Судя по всему, Андрей Богданович питал истинное уважение к летучим — от птичек до космических кораблей, что не распространялось на бабочек, наверное, по той причине, что Андрею Богдановичу было совсем мало лет и он к ним еще попросту внимательно не присмотрелся. Зато присматривался к кабине пилота внутри фюзеляжа и думал, что бы еще оттуда отковырять.

За этим занятием и застала их Юля еще через несколько минут, торжественно позвав:

— Ужинать!

И если хорошенько подумать, то вполне закономерным становился вывод, что это был их первый по-настоящему семейный ужин. Их. Которые только и делали, что с каждым днем все сильнее отдалялись, чтобы неожиданно обнаружить, что земля круглая, и, обойдя ее по экватору, они все равно непременно встретятся.

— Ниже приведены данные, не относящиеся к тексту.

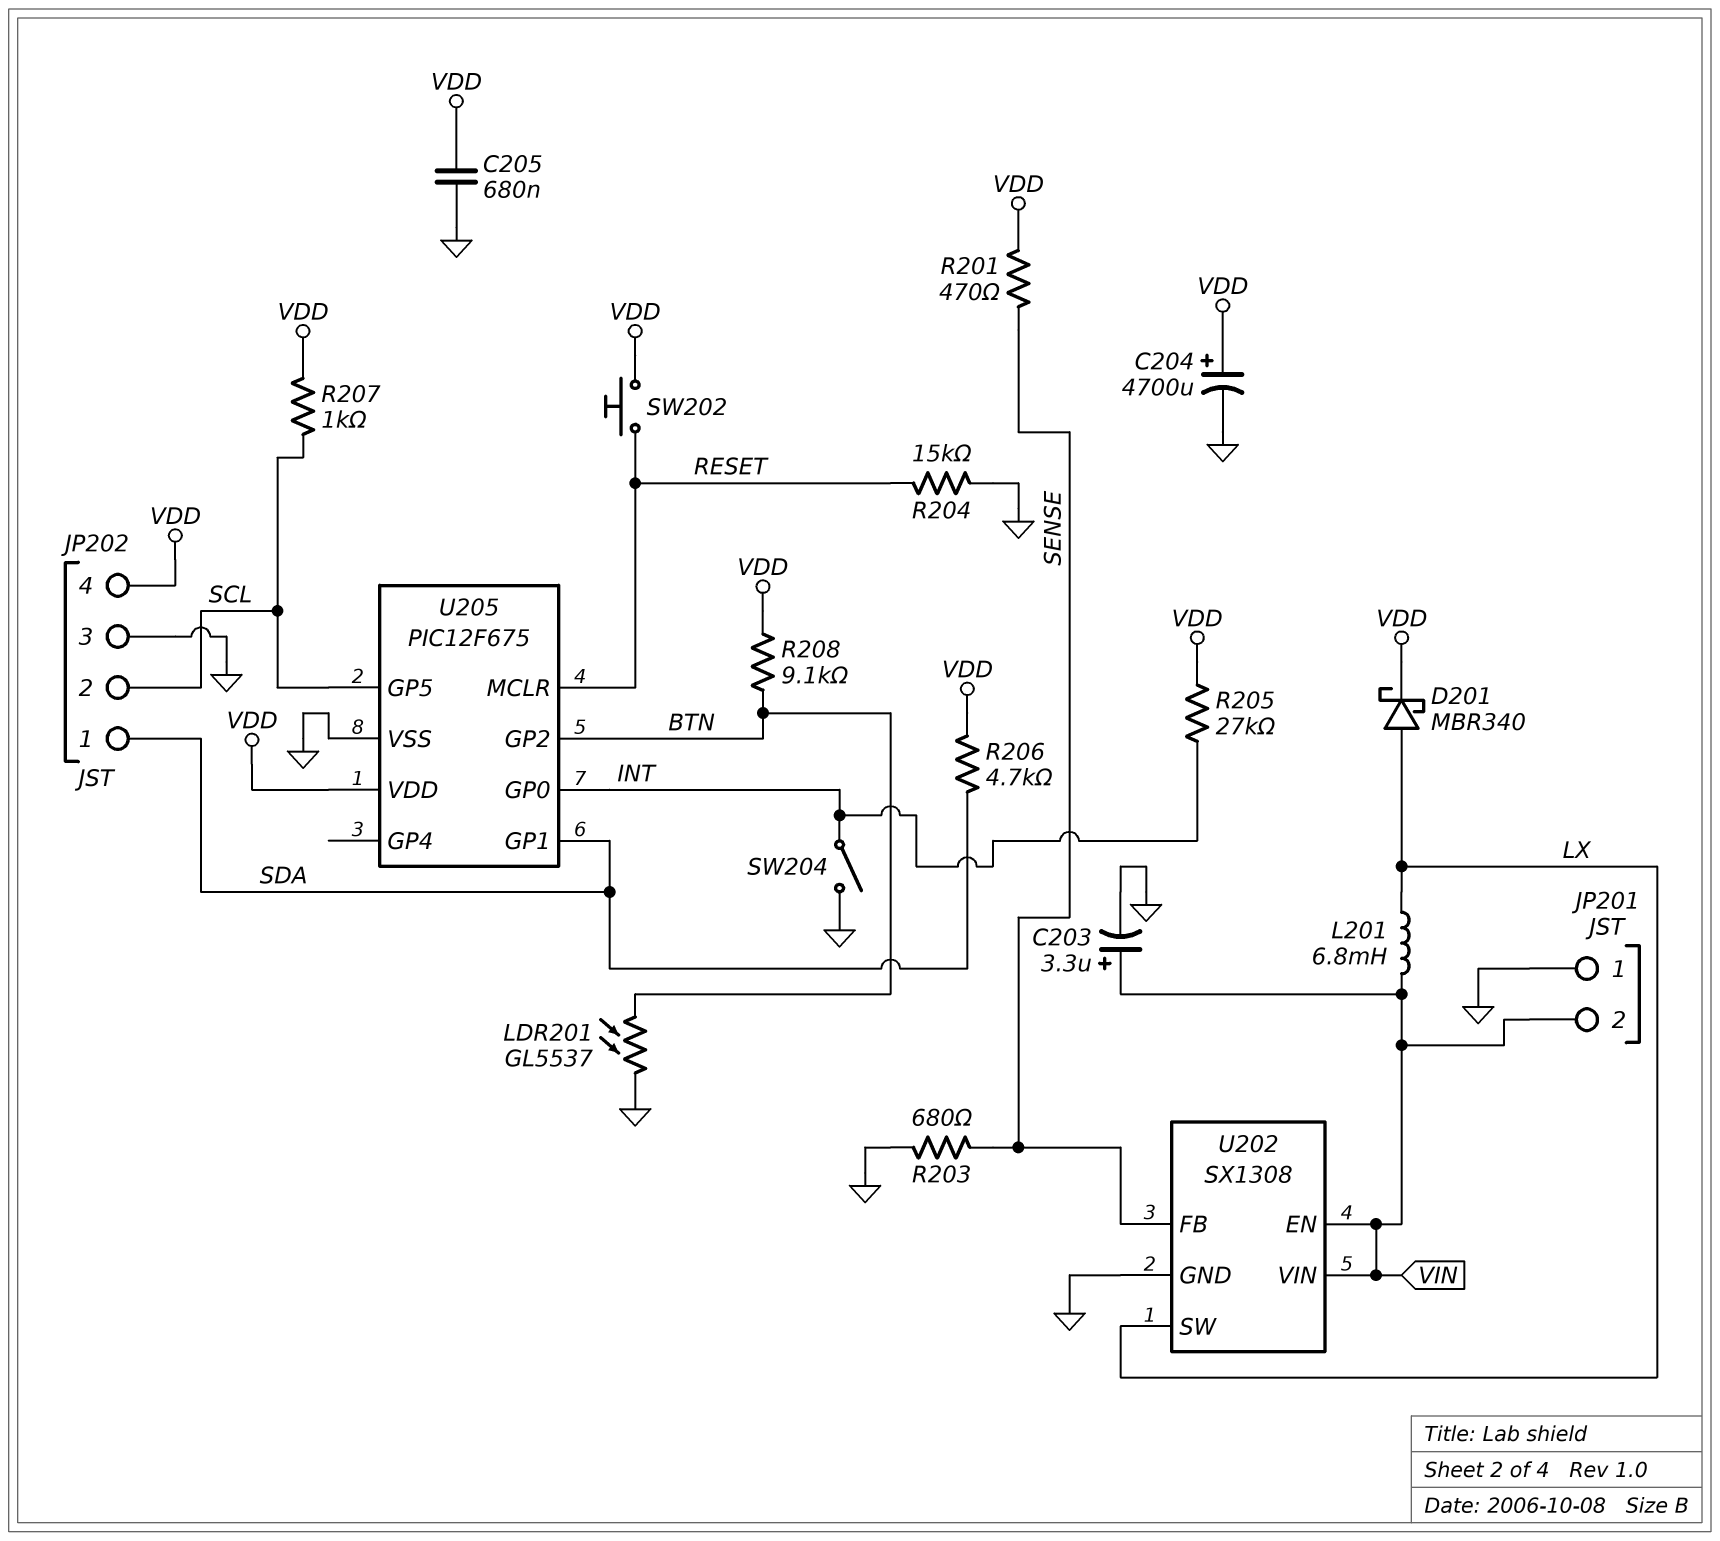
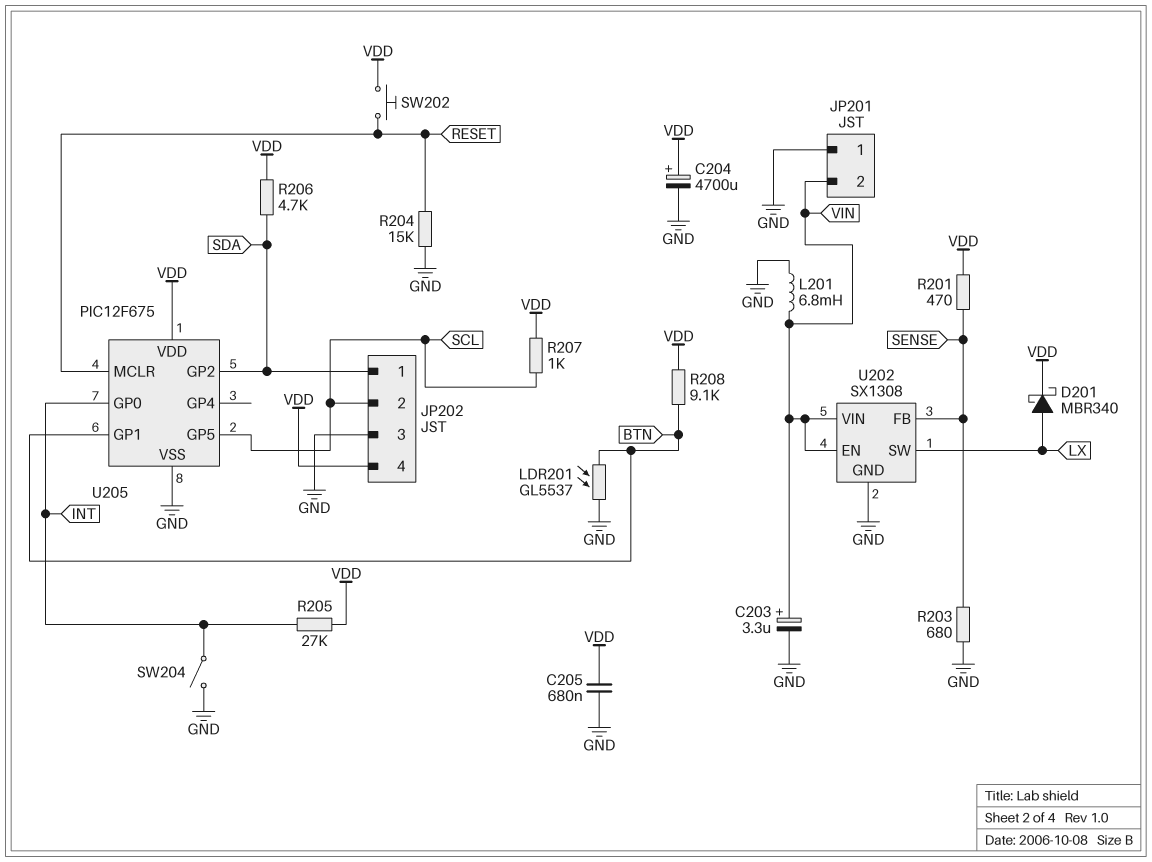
L201: 6.8mH (LX, VIN) -> 6.8mH (GND, VIN)
U205 pin GP1: SDA -> BTN
U205 pin GP2: BTN -> SDA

… однажды все равно вернешься к исходной точке

***

Тот факт, что земля круглая и однажды все равно вернешься к исходной точке, примерно через неделю обнаружила и Нина Петровна, в тупом онемении глядящая в упор на Арсена Борисовича Коваля, своего гражданского мужа и твердое плечо, на которое женщина ее возраста и статуса может опереться. Ее губы медленно шевелились, когда она снова и снова опускала глаза к снимку одного небезызвестного маленького мальчика в ярко-синей курточке, а потом в очередной раз перечитывала фамилию этого самого мальчика. И сердце замирало в мучительной паузе, затем подпрыгивало под горло и лишь чудом не вылетало из раскрытого рта, когда Нина Петровна пыталась сделать очередной вдох.

Со временем, конечно, тщетность любого представления, адресованного не тому человеку, становится очевидной. Но в тот момент Нина Петровна вряд ли это сознавала. Потому, не без труда оторвавшись от своего бесполезного занятия, она снова взглянула на Арсена и устало проговорила:

— Мне нужен этот ребенок. Сейчас. Здесь.

Коваль, в этот момент заваривающий чай, развернулся к Нине и несколько озадаченно, как для майора, хоть и в отставке, уточнил:

— Что ты имеешь в виду?

— А ты не понимаешь? — она порывисто развернула к нему папку, демонстрируя фотографию. — Погляди на него, Сеня! Какой же это Ярославцев, если… если… если он наш?!

— Чей «наш»? — продолжал тупить Арсен, кинув беглый взгляд на фото, которое он, конечно же, уже видел. Ребенок как ребенок. В меру упитанный и весело улыбающийся.

— Моджеевский! — воинственно заявила Ковалю Нина Петровна. — Он же вылитый Бодечка! Как две капли воды!

На этот раз майор сориентировался быстро. И вовсе не потому, что прозвучала фамилия, которую сама Нина Петровна уж несколько лет как не носила. А потому, что Коваль скорее почувствовал, чем действительно услышал зазвеневшее в женском голосе отчаяние. А в таком настроении экс-Моджеевская могла зарыть обратно Суэцкий канал. Ему ли не знать!

— Даже если ты права, — твердо проговорил он, особенно выделяя слово «если», — то это заботы Богдана и матери этого ребенка.